Dass die Taten und das ihnen zugrunde liegende Frauenbild etwas mit dem Islam zu tun haben könnten, räumen inzwischen auch muslimische Geistliche ein: «Wir können uns nicht vor der Tatsache verstecken, dass die Täter mehrheitlich Muslime sind», schreibt Qari Asim, der Imam der Mak­kah-­Moschee in Leeds, in einem Gastbeitrag für den Daily Telegraph. Er wolle das auch in seinem Freitagsgebet thematisieren, kündigte er an, um schliess­lich treuherzig darauf hinzuweisen, die meisten Sexualstraftäter in Gross­britannien seien dann aber doch weisse Männer. Angesichts der ethnischen Zusammensetzung der Bevölkerung ist diese relativierende Bemerkung natür­lich richtig, aber eben auch irrelevant.

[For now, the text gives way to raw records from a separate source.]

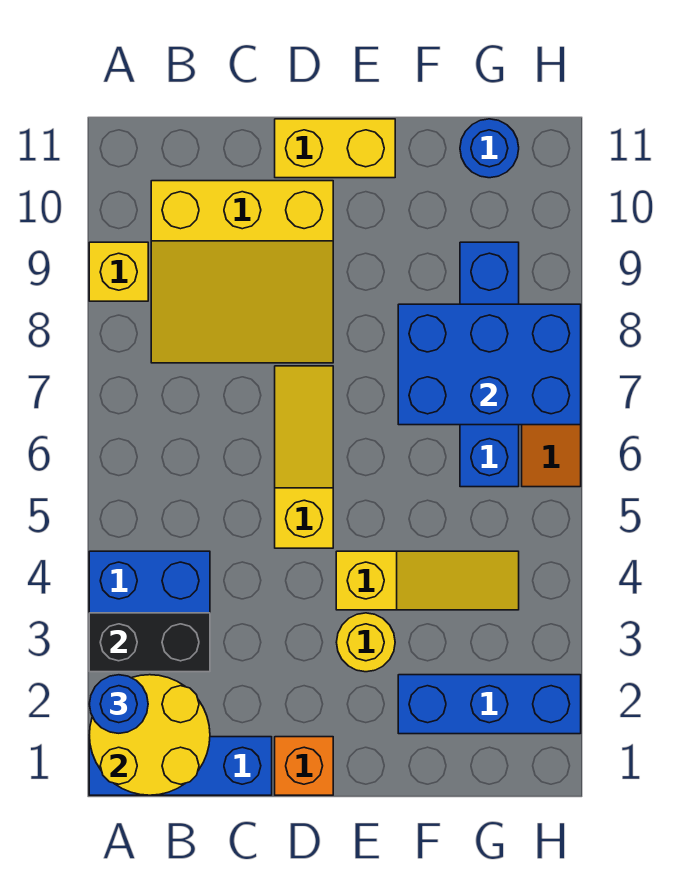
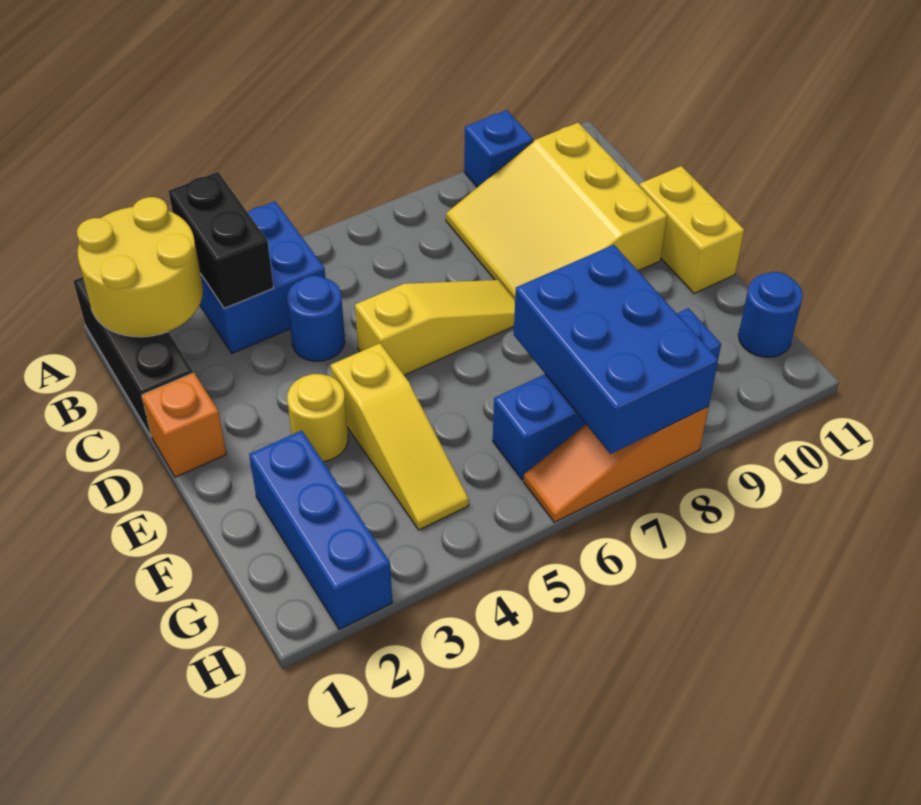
blue brick A1:C1 level 1 -> black brick A1:C1 level 1
blue round brick A2 level 3 -> blue round brick C4 level 1
yellow brick A9 level 1 -> blue brick A9 level 1

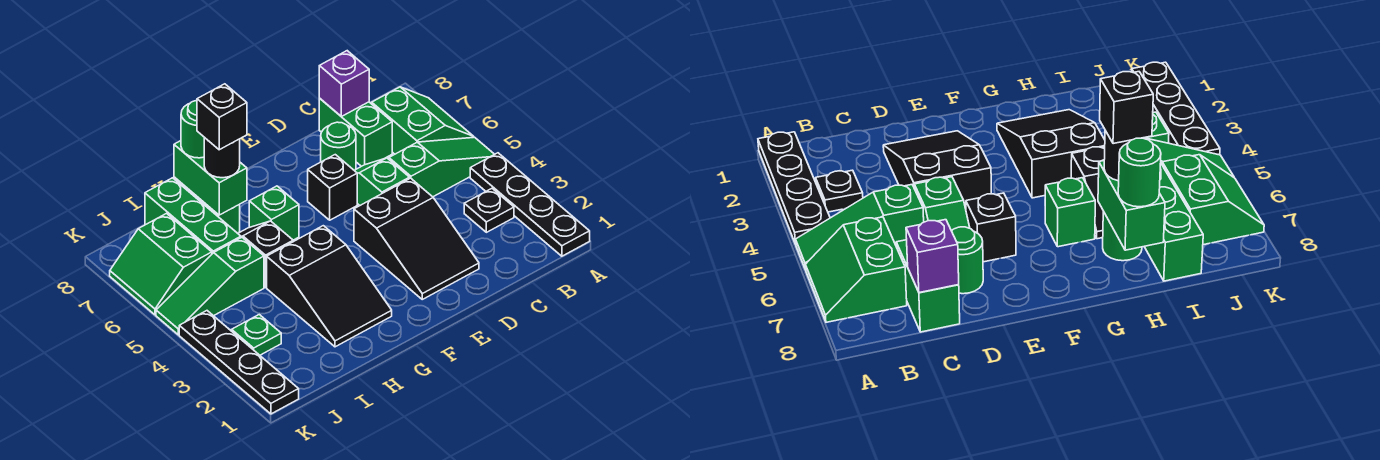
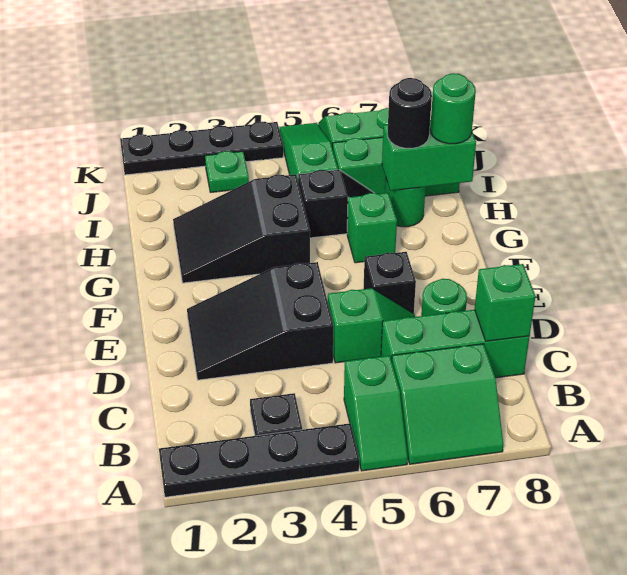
green slope A5:C5 level 1 top C -> green slope A5:B5 level 1 top B
green brick C7:C8 level 1 -> green brick C6:C8 level 1
purple brick C8 level 2 -> green brick C8 level 2
black brick H7 level 4 -> none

Vereinzelt wird nun gefordert, dass Verbrechen wie jene von Newcastle als rassistisch motiviert betrachtet werden sollten. Taten mit rassistischem (und religiösem) Hintergrund gelten gemäss Richtlinien für die Prozessführung als besonders gravierend; Richter sind ver­pflichtet, dies zu berücksichtigen. Einer der Angeklagten von Newcastle hatte die Opfer während einer Anhörung als «white trash» («weisser Unrat») ver­höhnt, der «nur für eines gut» sei, womit er wohl die Befriedigung seines Sexual­triebs meinte.

Kenneth MacDonald, Lord im Ober­haus und früherer Generalstaatsanwalt für England und Wales, nannte die Taten «zutiefst rassistisch». Einige der Täter hätten zugegeben, dass ihr Blick auf die Opfer von deren Rasse geprägt gewesen sei, sagte der konservative Abgeordnete Mike Penning. Dies müsse sich künftig in Urteilen niederschlagen.